Snorbs · 20/09/2009 14:53

"I think a very real consequence of 'counselling' is that it often blames a painful experiences on the way that a person handles and deals with something rather than directing it at the person/people who 'caused' it"

Counselling is indeed all about how you deal with situations. But it's not about blame. You may have entirely justified reasons for being angry at someone else and a (good) counsellor won't dream of telling you that you're wrong to feel that way. Anger's just as valid an emotion as any other.

What's important is what you (and that's a general "you" rather than a specific one) do with that anger. A crucial turning point for many people in abusive relationships is when their fear and confusion over how they're being treated changes into anger. That can be the moment when they decide to change things for the better.

Or, anger can turn inwards into resentment and bitterness which does no-one any favours. Again, I'm talking generally now rather than specifically about your situation.

FabBakerGirlIsBack · 20/09/2009 14:59

moondog what grounds are you basing your OP on?

fifitot · 20/09/2009 15:40

There is such a range of approaches and background theories to 'counselling' that to lump it all together and say it's rubbish is just plain daft.

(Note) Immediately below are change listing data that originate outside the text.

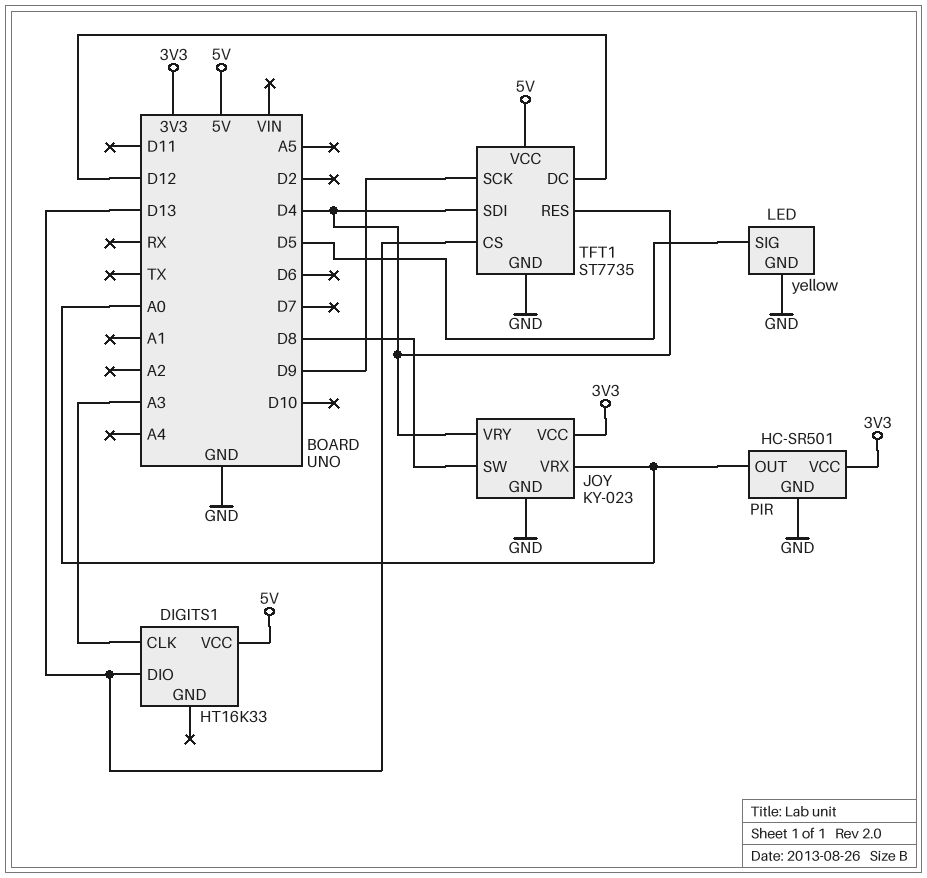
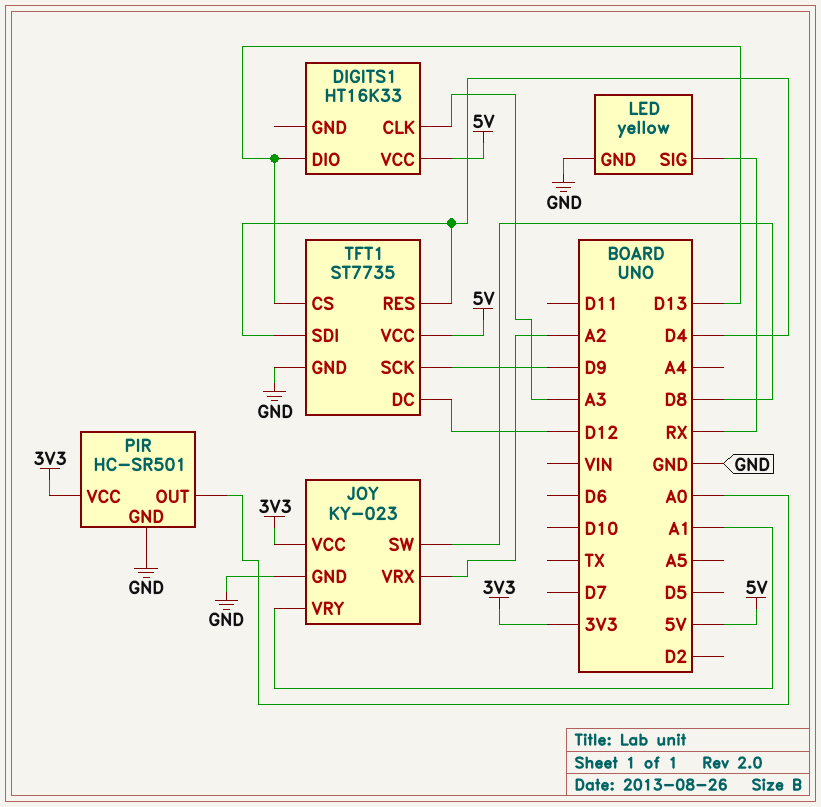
JOY pin VRX: A0 -> A2
JOY pin VRY: D4 -> A1
LED pin SIG: D5 -> RX

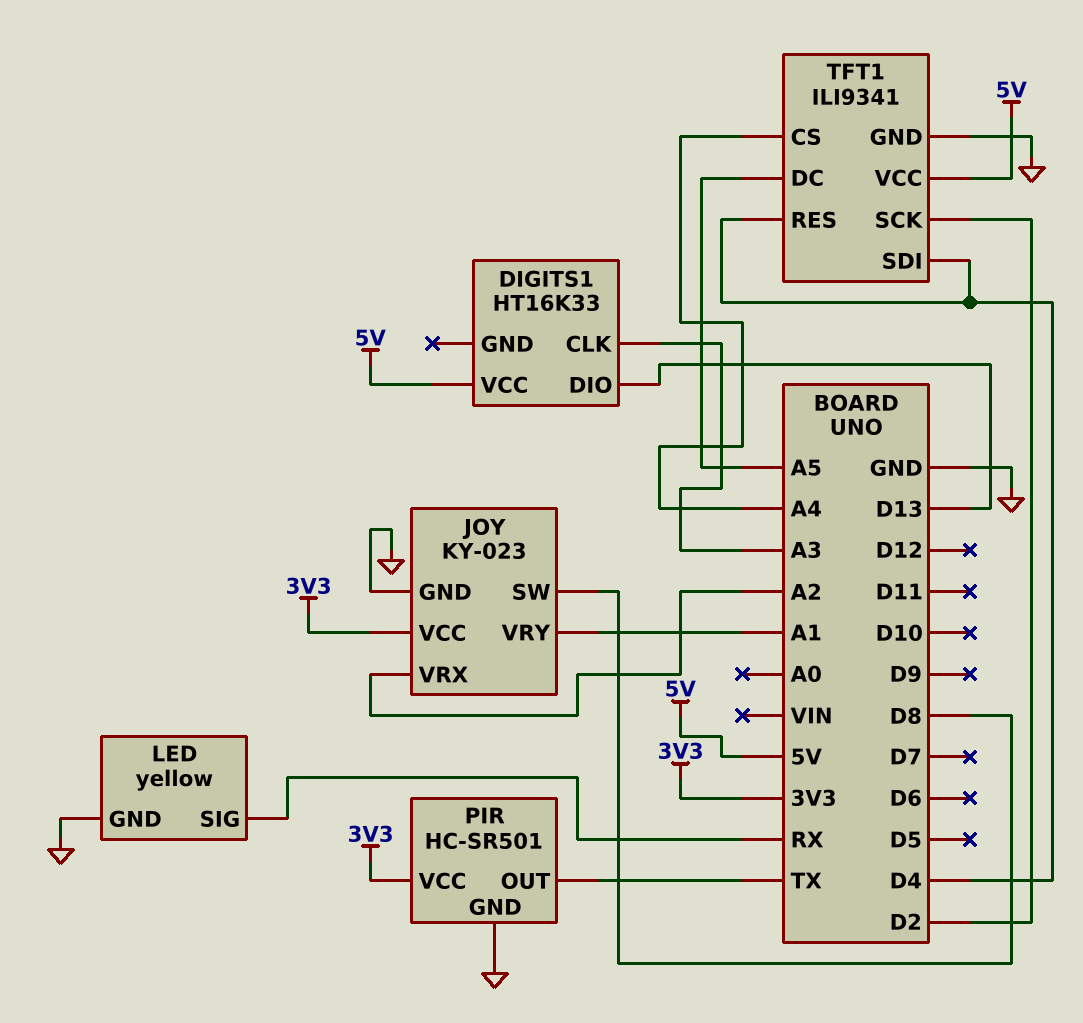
PIR pin OUT: A0 -> TX
TFT1: ST7735 -> ILI9341
TFT1 pin CS: D13 -> A4
TFT1 pin DC: D12 -> A5
TFT1 pin SCK: D9 -> D2

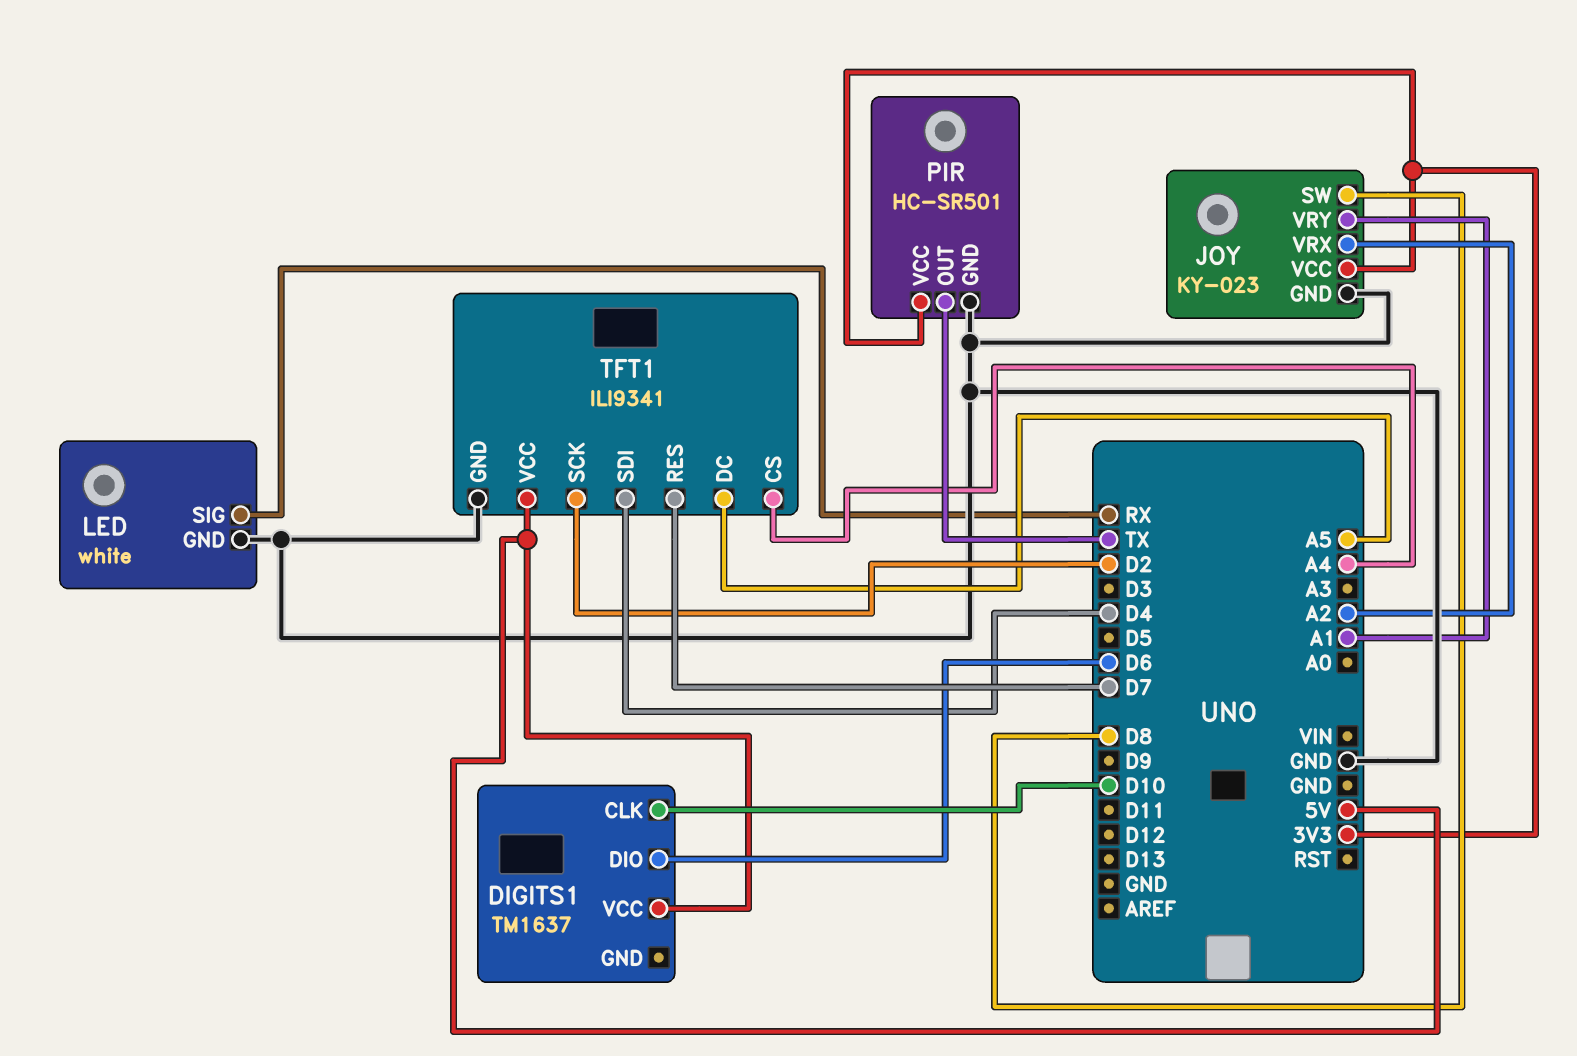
DIGITS1: HT16K33 -> TM1637
DIGITS1 pin CLK: A3 -> D10
DIGITS1 pin DIO: D13 -> D6
LED: yellow -> white
TFT1 pin RES: D4 -> D7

Stayingsunnygirl · 21/09/2009 10:45

Hambler - I found your comment that the therapies you'd tried were all 'pants' to be very upsetting, as I am at the point of starting a psychotherapy group in the hopes of beating my depression.

Being told that therapy wouldn't work and was pants made me feel utter despair - that I would either be on antidepressants for the rest of my life - and yes, they have saved my life, because I was suicidal when I went on them - which is why I want to deal with the depression, so that I can come off the antidepressants without being afraid that I'll end up suicidal again.

I did feel that your statement (not you yourself) was insensitive in the context, and could have been expressed better - instead of generalising that they were all pants, perhaps you could have said that none of them worked for you.

However, I do apologise for upsetting you by my blunt response to your blunt statement.